From: Ros Beck 26 July 2017 17:06 PM

Ros Beck
Brit Sixteen Sixty Four: By 'professional landlords' do you mean the institutional ones which, for example, in the student market, charge three or four times what traditional landlords charge? On the one hand you want low rents and on the other you imply you prefer those who charge much higher rents. And you call the sector that charges lower rents 'greedy gearing speculators.' You don't make sense. As for saying landlords put rents up when interest rates have been at record low rates, many of us didn't, actually. Again, you don't know what you're talking about. Rents are really low in loads of parts of the country. Or are we to all agree that certain parts of London are the centre of the universe and all policy and debate should take this as their starting point? Also, if landlords sell to owner-occupiers (unlikely in many areas as people don't meet the mortgage lenders' criteria, don't want to buy and so on), then that house IS lost to the rental market. What or who will replace that rented house? As landlords who have not put the rent up - I have had one tenant paying £325 for 11 years and never put the rent up - why do you think we can't? The risk of voids isn't high in many areas as demand is so high.
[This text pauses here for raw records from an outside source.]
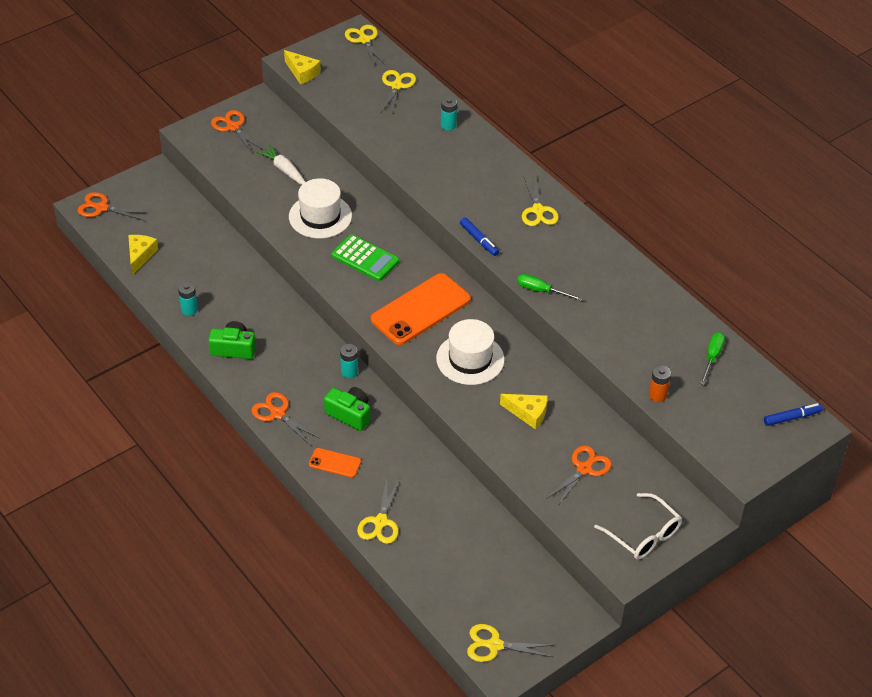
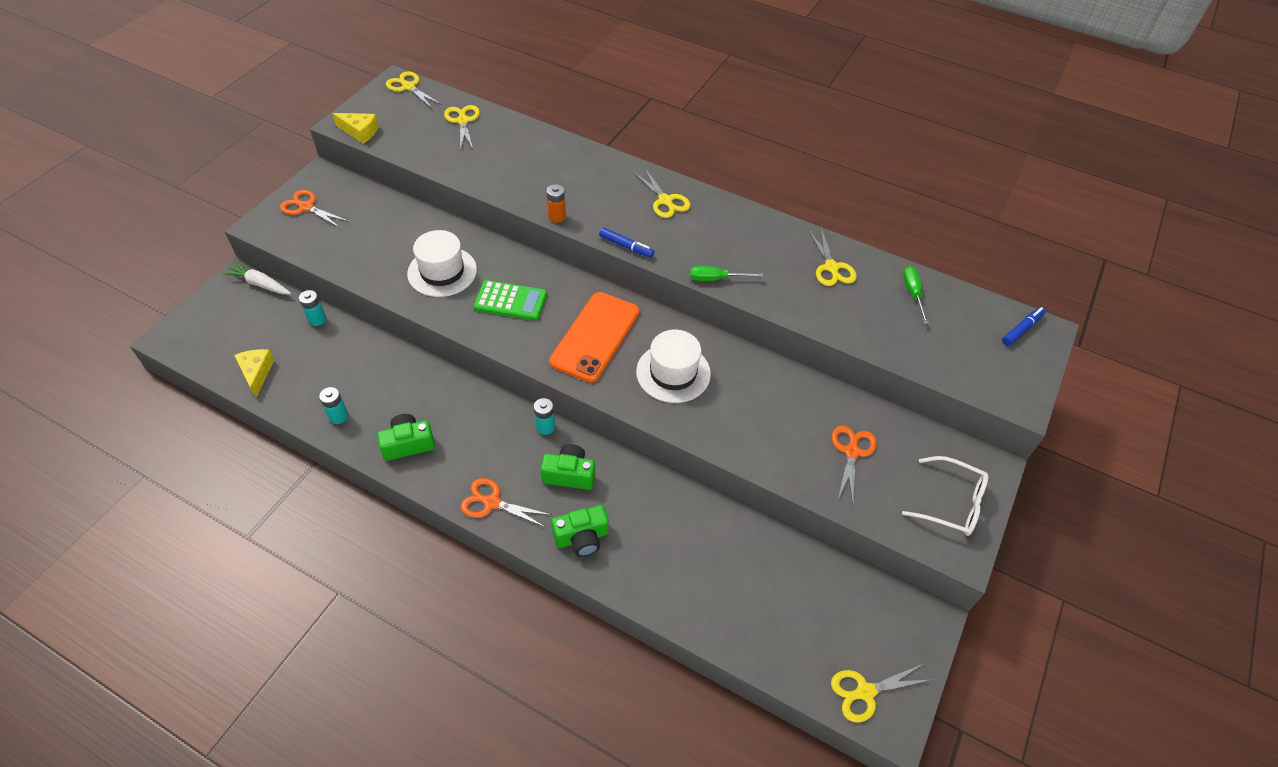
camera: 25 degrees left, 5 degrees up
(101, 208) = (190, 334): orange scissors -> none
(284, 170) = (381, 235): white carrot -> white carrot (260, 284)
(335, 463) = (582, 538): orange phone -> green camera
(380, 522) = (666, 590): yellow scissors -> yellow scissors (831, 268)
(448, 125) = (533, 144): turquoise battery -> turquoise battery (317, 319)
(528, 413) = (763, 411): yellow cheese -> none
(657, 395) = (891, 349): orange battery -> orange battery (557, 216)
Also, if it weren't for the BTL model of leveraging - often at about 85% LTV in the past - (compared to owner-occupiers of 95%) - there would be an even worse shortage of rented housing now. Cash buyers or accidental landlords wouldn't be able to expand housing to anything like the same degree. Borrowing finance in business is normal. Do you think finance should be banned for all business or just that BTL mortgages should be made illegal? You say it's risky to borrow to buy houses, but that is the way people buy houses in this country. Should all mortgage lending be banned maybe? The points you make are highly contradictory and if followed would lead to a much worse housing crisis.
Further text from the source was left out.